The resulting Decision 95-02-090 added new language to submetering tariffs to prohibit MHPs from further recovery of the cost of the replacement of the submetered gas / electric system beyond those costs that the PU Code Section 739.5 requires the master meter discount to include.1 Whether there might be other, non-statutory "costs of owning, operating and maintaining" the system was not determined but left to GRCs.
The GRC review did not occur and the unresolved issues were raised, most recently in C.00-01-017 (Hambly case), which was opened when an MHP tenant filed a complaint alleging that an MHP impermissibly passed on costs to its tenants for which it was already compensated via the discount available to the master meter customer who is the MHP owner or operator. The Commission heard the complaint and issued D.01-08-040, concluding that, consistent with D.95-08-056 and PU Code Sect. 739.5, the "utility common area costs" in question could not be passed through to tenants because they were costs recovered through the master meter discount. In the Hambly case, PG&E presented evidence on the record that the costs questioned by the complainant (costs associated with pedestals and with service to common areas) may not be costs that the MHP recovers through the master meter discount, but are instead costs that the MHP may collect from submetered tenants via rents.
In D.01-08-040, the Commission also ordered MHPs to refund rents improperly collected from tenants and, consistent with D.95-08-056, invited the MHP industry to participate in their particular utility's next GRC in order to establish whether costs related to common area plant are deemed to be included in the master-meter discount.
D.01-08-040 thus held for complainant that, since the MHP had ignored the direction of D.95-08-056 and failed to seek Commission approval to recover certain costs from submetered tenants via rents, the MHP could not pass through the costs in question. On August 9, 2002, the California Court of Appeal granted review in the Hillsboro Writ Proceeding (Decision (D.) 01-08-040); (Hillsboro Properties v. CPUC, Cal. Ct. of App. Case No. A097737); and (WMA v. CPUC, Cal. Ct. of App. Case No.

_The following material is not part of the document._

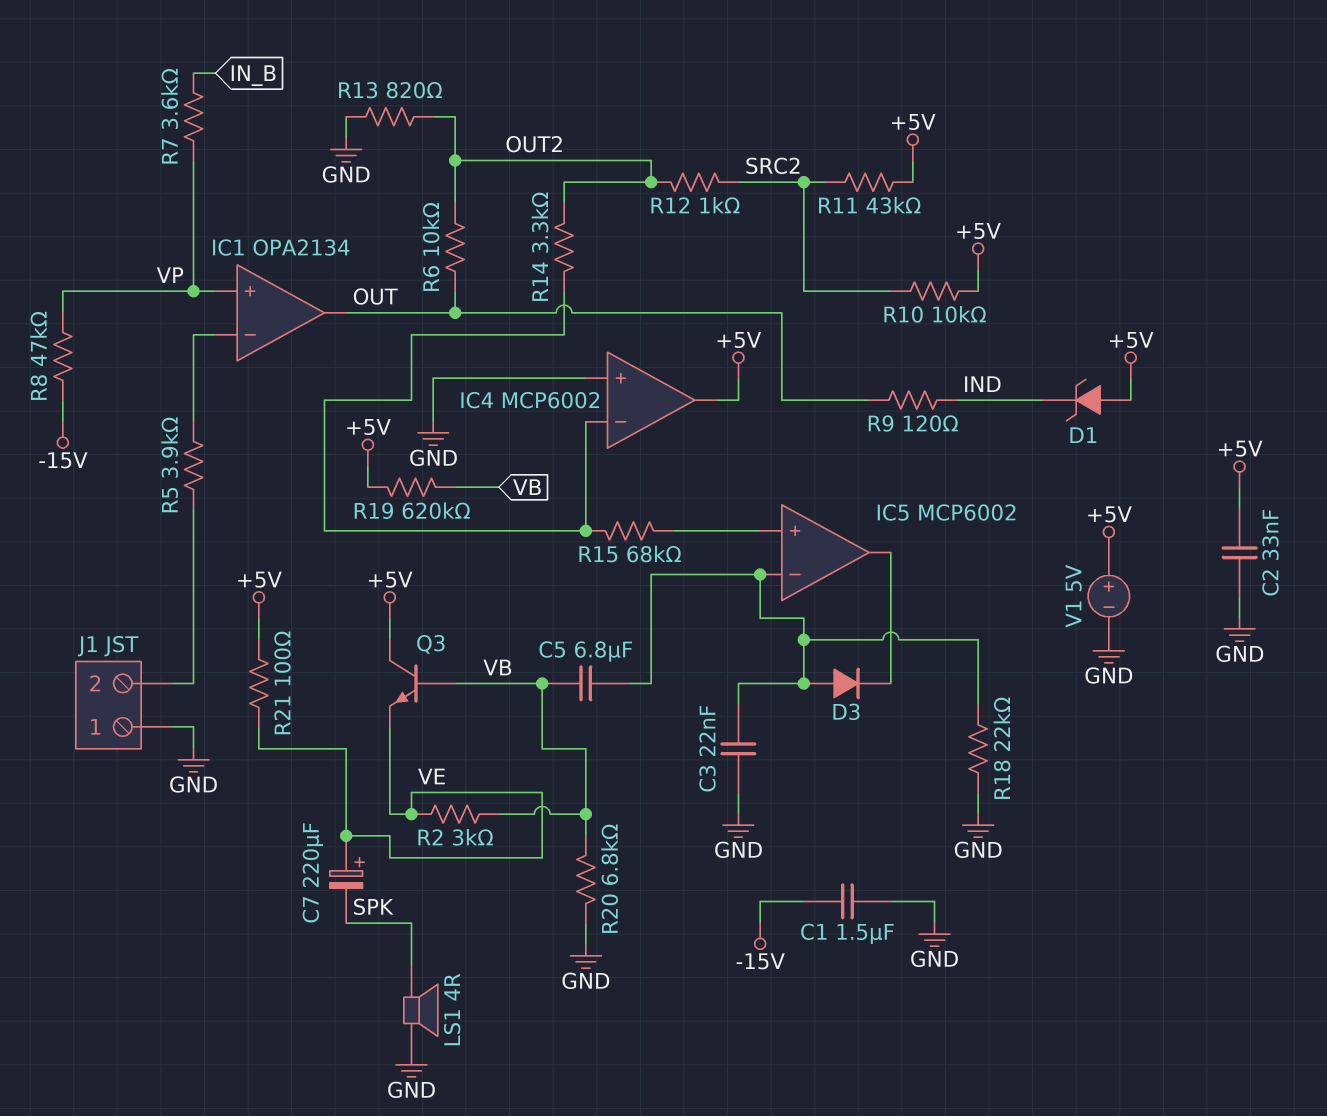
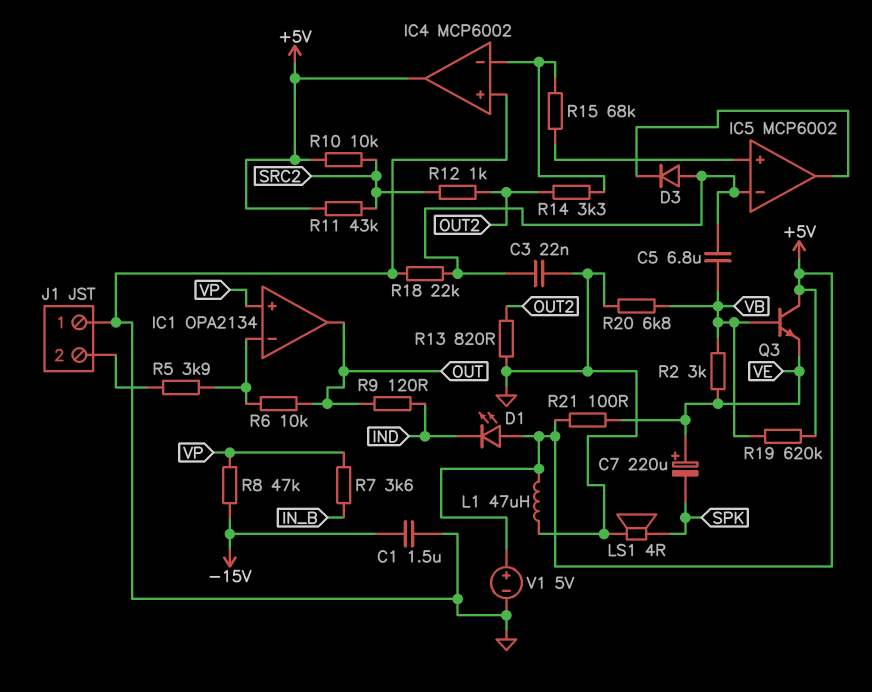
C2: 33nF (+5V, GND) -> none
D1: zener (A +5V, K IND) -> LED (A +5V, K IND)
L1: none -> 47uH (+5V, GND)
R6: 10k (OUT, OUT2) -> 10k (IC1/in-, OUT)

A098327), and oral argument was held on January 15, 2003. In briefing to the Court and at oral argument, the Commission asserted its exclusive jurisdiction to administer and implement PU Code Sect. 739.5, to calculate the master meter discount, and to ensure that submetered tenants are not treated differently than directly metered tenants.
1 Utilities added the following tariff language pursuant to Ordering Paragraph 4. of D.95-02-090: "Condition for Receiving Submeter Rate Discount The master-meter / submeter rate discount provided herein prohibits further recovery by mobile home park owners for the costs of owning, operating, and, maintaining the gas / electric submetered system. This prohibition also includes the cost of the replacement of the submetered gas / electric system." Rehearing was denied in D.95-08-056.